Oh I see, d is the first data, e is the second data, ... n is the data
where a collision first occurs, specifically colliding with m.

So anyway, Quadratic probing has the problem that any two keys with the
same home index will follow exactly the same collision chain, although
it has the advantage (over linear probing) that different collision
chains which happen to intersect at one point will then immediately
diverge rather than append. So double hashing doesn't have either
problem hence is better.

But this whole question begs the question as to efficiency of comparing
keys. With my method, storing the 32-bit hash value within the hash
table, and comparing *that* instead of the actual key when searching
the table, searching is faster than with double-hashing (as given)
simply because you don't have to compare the entire key several times
when doing collision resolution.

So anyway, I'm still looking for anybody else's nicely written
description of any hashing method that includes *all* of the features
of what I was programming circa 1975:
- Like all the open-addressing methods in that Web site, it first
computes what I call the pre-hash, the large unsigned integer, from the
key, and only then uses that to compute the home index.
- Like double hashing on that Web page, it uses a probe sequence which
is not a constant offset (usually +1) per step, nor computed solely
from the home index, but instead is computed from the whole pre-hash
number in a way that makes the subsequent probe sequence
pseudo-randomly independent from the original probe (home index).
- Unlike any of the methods on that Web site, stores the pre-hash in
the hash table, which achieves (1) avoiding having to compare the whole
key for each probe, just compare the pre-hashes, and (2) avoiding
having to re-compute the hashs of the keys when resizing the hash table
due to growth, just do newHomeIndex = pre-hash % newTableSize using the
already computed and stored pre-hashes, and likewise newOffset also
computed from pre-computed pre-stored pre-hash.
- And actually more like what I was doing back then, there's no actual
hash table at all, no need to compute remainder modulo table size.
Instead the hashing computation stops at the pre-hash, and that number
is directly entered into a binary tree or radix tree or
array-of-mini-trees, which is balanced simply because the hash function
is pseudo-random. (How array of mini-trees works: You extract b
high-order bits from the pre-hash, which gives an index into an array
of size 2**b, each element of which is a small binary tree, so access
time is 1 + log2(n / 2**b) on the average, and when that logarithm
starts to get large you double the size of the array, splitting each
binary tree into two parts attached at different array elements.)
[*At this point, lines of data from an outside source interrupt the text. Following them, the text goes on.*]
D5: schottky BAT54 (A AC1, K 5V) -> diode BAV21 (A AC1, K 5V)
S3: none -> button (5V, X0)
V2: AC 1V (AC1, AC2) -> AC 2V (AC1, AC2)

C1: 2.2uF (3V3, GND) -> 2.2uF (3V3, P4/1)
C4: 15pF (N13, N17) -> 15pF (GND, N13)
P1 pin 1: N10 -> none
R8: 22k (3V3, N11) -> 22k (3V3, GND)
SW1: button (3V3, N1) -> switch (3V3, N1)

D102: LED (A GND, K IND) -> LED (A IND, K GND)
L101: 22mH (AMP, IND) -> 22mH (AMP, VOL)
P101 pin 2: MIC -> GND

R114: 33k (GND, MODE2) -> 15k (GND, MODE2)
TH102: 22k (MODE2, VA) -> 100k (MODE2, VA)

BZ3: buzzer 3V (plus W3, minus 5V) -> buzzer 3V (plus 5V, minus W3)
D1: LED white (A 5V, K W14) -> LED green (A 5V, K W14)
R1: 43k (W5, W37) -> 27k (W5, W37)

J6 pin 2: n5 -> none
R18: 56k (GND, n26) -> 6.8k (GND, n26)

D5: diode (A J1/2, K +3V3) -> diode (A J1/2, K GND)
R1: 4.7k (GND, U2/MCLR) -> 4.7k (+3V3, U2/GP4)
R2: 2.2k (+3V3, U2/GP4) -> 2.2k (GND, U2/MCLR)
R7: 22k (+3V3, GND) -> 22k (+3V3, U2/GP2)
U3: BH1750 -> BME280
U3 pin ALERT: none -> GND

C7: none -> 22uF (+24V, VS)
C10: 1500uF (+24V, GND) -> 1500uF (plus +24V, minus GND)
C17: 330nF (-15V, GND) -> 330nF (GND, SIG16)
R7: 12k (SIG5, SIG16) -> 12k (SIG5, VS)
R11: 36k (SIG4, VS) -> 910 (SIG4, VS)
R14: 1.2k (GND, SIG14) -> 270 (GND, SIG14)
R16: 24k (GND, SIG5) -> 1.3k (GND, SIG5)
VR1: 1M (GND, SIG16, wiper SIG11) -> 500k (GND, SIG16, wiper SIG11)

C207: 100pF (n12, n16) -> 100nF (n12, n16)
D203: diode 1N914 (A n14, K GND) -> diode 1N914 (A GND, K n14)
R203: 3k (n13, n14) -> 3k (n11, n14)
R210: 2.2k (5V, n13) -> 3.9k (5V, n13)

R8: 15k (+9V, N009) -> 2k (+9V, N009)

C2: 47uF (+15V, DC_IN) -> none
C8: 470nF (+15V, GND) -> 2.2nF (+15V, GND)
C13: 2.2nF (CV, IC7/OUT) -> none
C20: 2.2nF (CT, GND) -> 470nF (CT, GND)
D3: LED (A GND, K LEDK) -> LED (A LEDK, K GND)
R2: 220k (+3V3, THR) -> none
They key idea is that once you do the pseudo-random pre-hash
calculation, you don't then have to take remainder by table size and
fall into the traditional hash table methods, you can use that pre-hash
number for all sorts of other more-or-less different store&lookup
methods. Also, for example for my ProxHash algorithm, such pre-hash
values can be used for totally different purposes unrelated to direct
lookup on the "key" on which the pre-hash was computed.

If nothing turns up closer to what I was doing, maybe I'll write up my method using the same
notation as in that Web site and submit it for inclusion there, or just
post it here and wait for that Web author to notice it.

So anyway, Joe, thanks for finding that Web page that covers the part I
included in the Subject field and is close to the total of what I was
looking for.

By the way, does anybody use CRC32 as a hashing (pre-hash) function?
(Back in 1975 I used a linear congruential method, partly because I
didn't yet know about CRC, when was CRC invented anyway??, and partly
because the DEC PDP-10 had fast 35-bit unsigned multiplication
built-in, as part of 36-bit signed multiplication of course.)